「帝王切開とか」-0435-

 実は僕、恥ずかしながら出産をみたことがなかったんですよ。学生時代から通算7年半も医学・医療の世界に過ごしながら、死にゆく人々は何人となく見つめてきながら、生命の誕生の瞬間を知らなかった僕。3年前に産婦人科ポリクリ(臨床実習)中、分娩をみるチャンスが無かったのが残念だ、とか言う僕らに「入局すれば嫌と言うほどみせてあげる」というお決まりの台詞をもらって以来、僕と産婦人科との関わりは、直腸癌の卵巣や子宮なんかへの浸潤の程度をコンサルトしたり、急性腹症の女性の、クラミジア感染を調べてもらったりとか、その程度だったんですよ。
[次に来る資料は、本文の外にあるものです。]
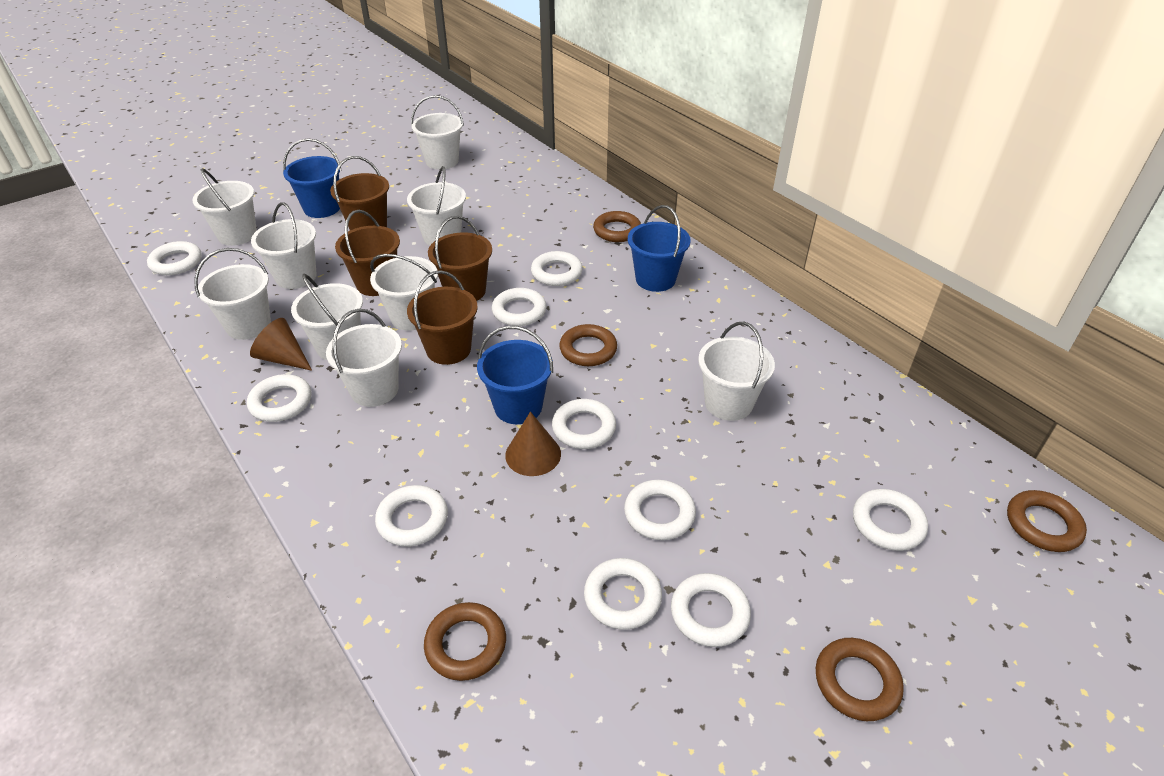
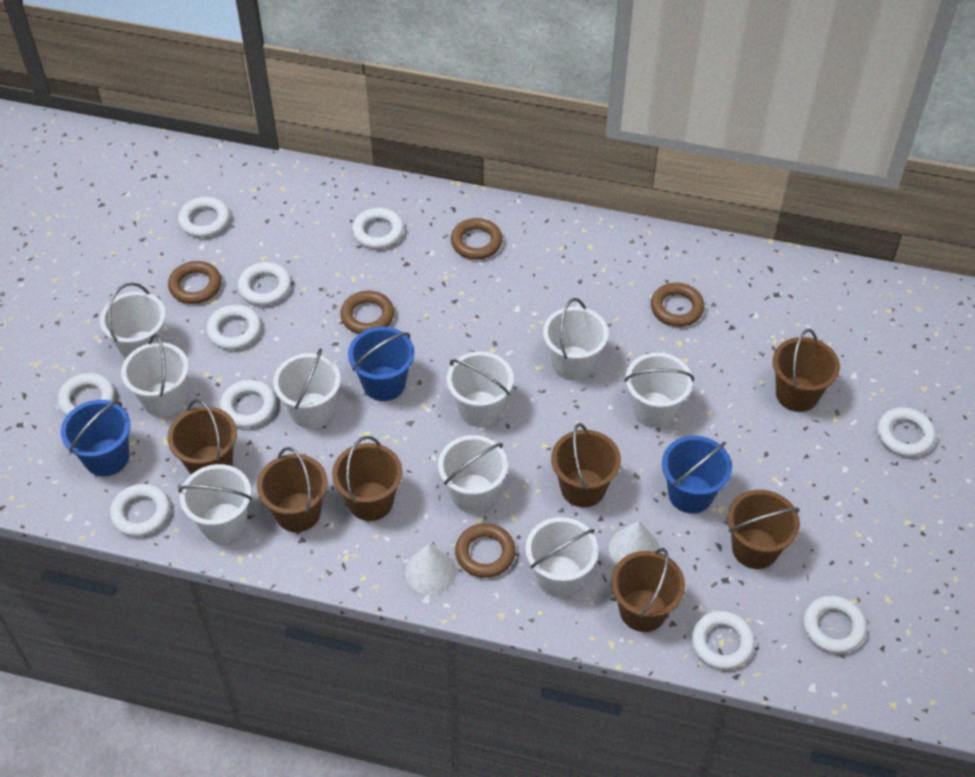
brown bucket: 4 -> 7
brown cone: 2 -> 0
white cone: 0 -> 2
 昨日産婦人科からコンサルトされた右下腹部痛の患者さんは、妊娠38週で、カイザー(帝王切開)の既往あり。エコーを当ててみても、大きく膨らんだお腹の中を調べるのは困難で、CTといった診断方法も、被曝のことを考えると積極的には行えません。まあ、いろいろあって、まずは、今回もカイザーにて出産し、まずは圧迫解除、その後虫垂も確認して、虫垂炎があればそれも切ろうということになったのでした。そんなわけで、僕もその手術に立ち会いました。

 ところで、どこらへんが帝王なんでしょうか。よく、この語源はローマ帝王、ジュリアス・シーザーがこの方法で産まれたからとかいわれていますが、実はこれは誤解らしいです。確かにこの帝王切開という方法は、古代ローマ時代から行われていたようです。これは母体を救うものではなく、難産の為に死んでしまった母親から、新生児を助け出す手段として発達し、後には生きた母親にも施行されるようになったと言います。当時、麻酔も消毒もなく、縫合もしなかったそうです。自然、母親が助かる事はほとんどなかったといいます。この手技が、後のドイツで、ラテン語の「切る(caesarea)」を「シーザー(カエサル)」と勘違いして、ドイツ語で「帝王(Kaiser=カイザー)」という語を当てたことによるのだそうです。

 とりあえず、無事、男児を出産し、虫垂炎も否定され、母児共に健康。

 夕方帰宅し、日付がかわるころ、当直中の副院長からコール、右下腹部痛の女性を診て欲しいとのことでした。なんかここのところ緊急手術が多く、これから診察、診断して手術すると、始まるのは午前2時頃だなと、ぼんやり考えながら病院へ駆けつけ、いろいろ診たところによると、それほどひどいものでは無さそうで、数ヶ月前に出産したばかりだというその女性は、まずは手術をしないで様子をみることとなり、朝の時点で炎症は進まず、腹痛も軽減、保存的治療で退院。日本では虫垂炎をやたらと切りまくっているという話もあるが、このありふれた病気、実は診断も手術も侮れないものなのです。僕の生まれた頃にはすでに医者をやっていたような年齢の内科医から、外科コンサルトを依頼され、僕の意見が外科の意見になる時、もてる力を全て出し切って、いつもドキドキしながら患者に臨んでいるのです。

 僕らも好き好んで、自分の体調の優れない時や、真夜中に診察なんてしたくないけれど、病気は待ってくれないし、全てが客観的データで診断基準がそろうわけでもなく、誤診の恐怖に怯えながら、診察室に向かうのです。日本では、すぐに「刑法」が飛び出してくるし、昨今の過熱した医療訴訟報道など、若い医者の単独診療なんて怖くて出来ない時代です。刑事罰を受ける可能性を抱えた診療なんてみんなしたくないわけで、この状況が進めば、ちょっとでも難しそうな患者がはらい回しにされてしまう恐れもあると思います。もちろん医の責任はあるのだけれど、僕らはいつもヘトヘトです。

 この2週間くらいはやたらと忙しくて、休み無く働き、ちょっとした行き違いから凄く嫌な思いをしたり、いつもにも増してヘトヘトだったのですけれど、今日という日は、日曜日が終わっていく寂しさを感じる必要が無いのでした。

 明日から、少し遅い夏休みをもらったので、ちょっと欲張って、スペインまで出かけて来ます。アスタラビスタ!